Anders Clausen’s Picture 35 and Green (both 2010) presented screenshots of desktops, both exploiting and satirising digital photography. At the opposite extreme, Matt Collishaw has created a number of monumental black and white and mirrored mosaics, breaking down the images, as he says, like pixels, but simultaneously adopting zenic art forms.

Central to Mat Collishaw’s work are the themes of illusion and desire, which he uses to draw us into a mental arena where everyday images are questioned and broken down for answers.

Spirituality is a way to move beyond the surface understanding of life and to begin to peek into some of the underlying layers.  In the context  of the art works in the Saatchi exhibition, peeking means meditation.  For example, Noémie Goudal’s Les Amants (Cascade) (2009) appears, at first glance, to be a fast flowing waterfall, but, upon closer examination, reveals itself to be a man-made installation of transparent plastic sheeting set in a dry forest. MacNay asks, Is it still beautiful? Do we still stand there in breathtaking awe? Or do only natural realities deserve such a response? Does a created image of a created artefact deserve equivalent reverence?

Poetic Microcosms

Contemplation of a transient microcosm involving a predator and its prey produced the following poem ‘Windhover’  by Gerard Manley Hopkins.

Fig 13 A ‘windhover’

The Hovering

I caught this morning,

Morning’s minion,

Kingdom of daylight’s dauphin,

Dapple-dawn-drawn Falcon,

In his riding of the rolling level

Underneath him steady air,

And striding high there,

How he rung upon the rein of a wimpling wing.


The Swooping

In his ecstasy!

Then off, off forth on swing,

As a skate’s heel sweeps smooth on a bow-bend,

The hurl and gliding rebuffed the big wind.

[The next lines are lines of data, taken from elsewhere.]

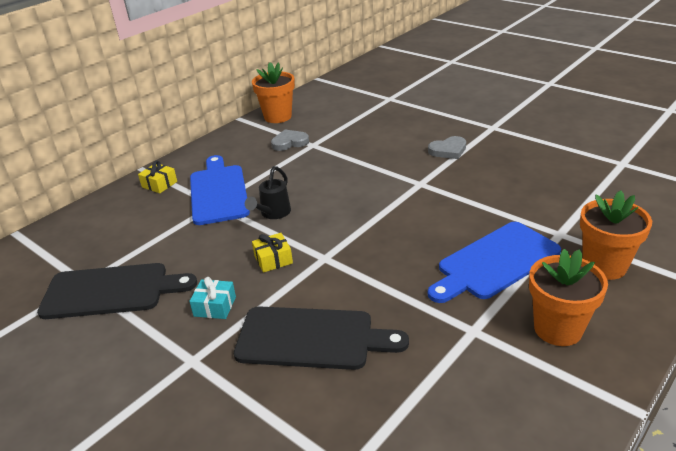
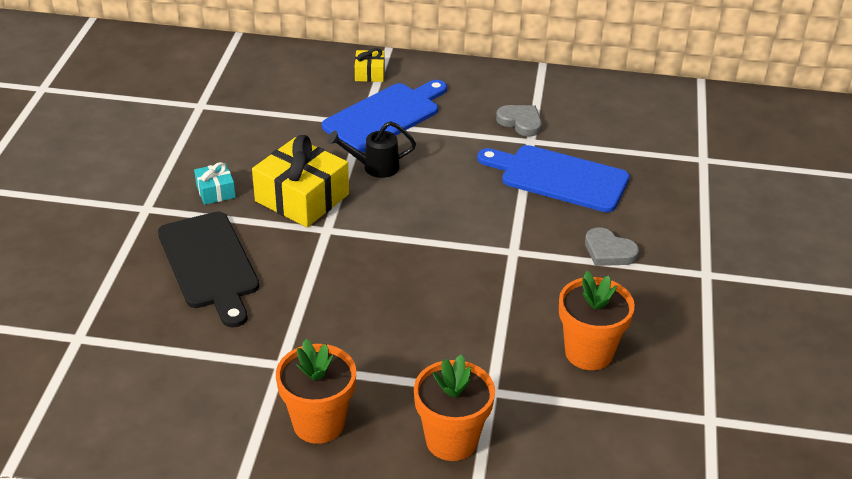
camera: 55 degrees right, 5 degrees up
(111, 291) = (199, 125): black cutting board -> none
(273, 259) = (302, 198): yellow gift -> yellow gift, size x2.03
(278, 117) = (571, 90): orange flower pot -> orange flower pot (589, 352)
(495, 262) = (400, 351): blue cutting board -> blue cutting board (559, 177)

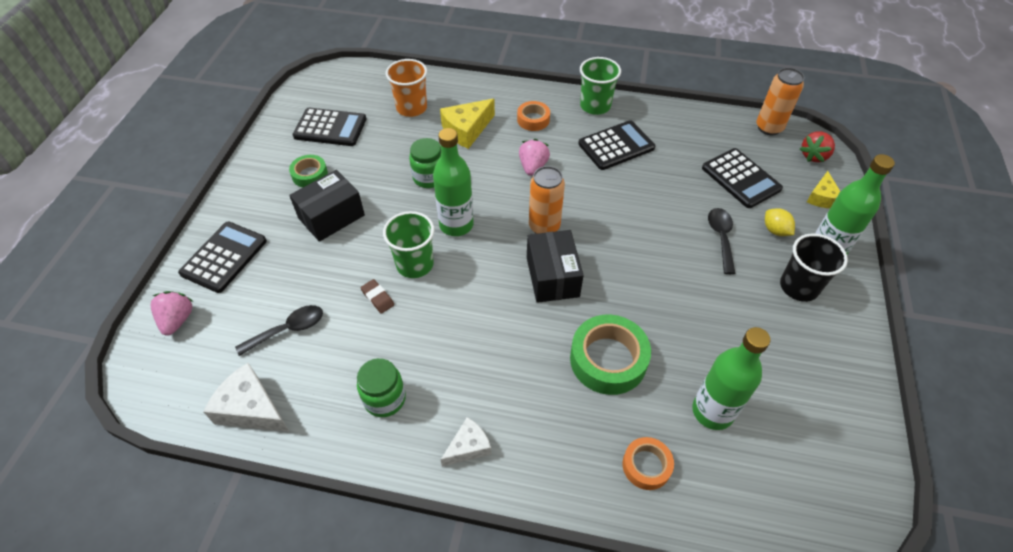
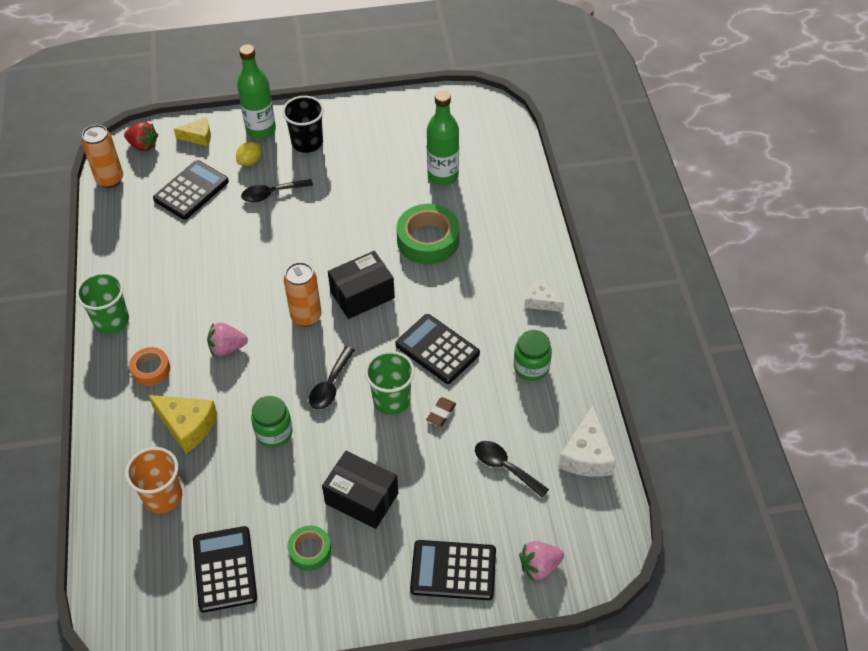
camera: 110 degrees left, 0 degrees up
(456, 225) = (330, 385): green bottle -> black spoon
(616, 146) = (173, 289): black calculator -> black calculator (437, 349)
(646, 466) = (501, 202): orange tape -> none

My heart in hiding stirred for a bird,

– the achieve of, the mastery of the thing!


The Dropping

Brute beauty and valour and act,

Oh, air, pride, plume, here buckle!

And the fire that breaks from thee then,

A billion times told lovelier, more dangerous,

O my chevalier!

The Killing


No wonder of it:

Shéer plód makes plough down sillion shine,

And blue-bleak embers, ah my dear,

Fall, gall themselves, and gash gold-vermilion.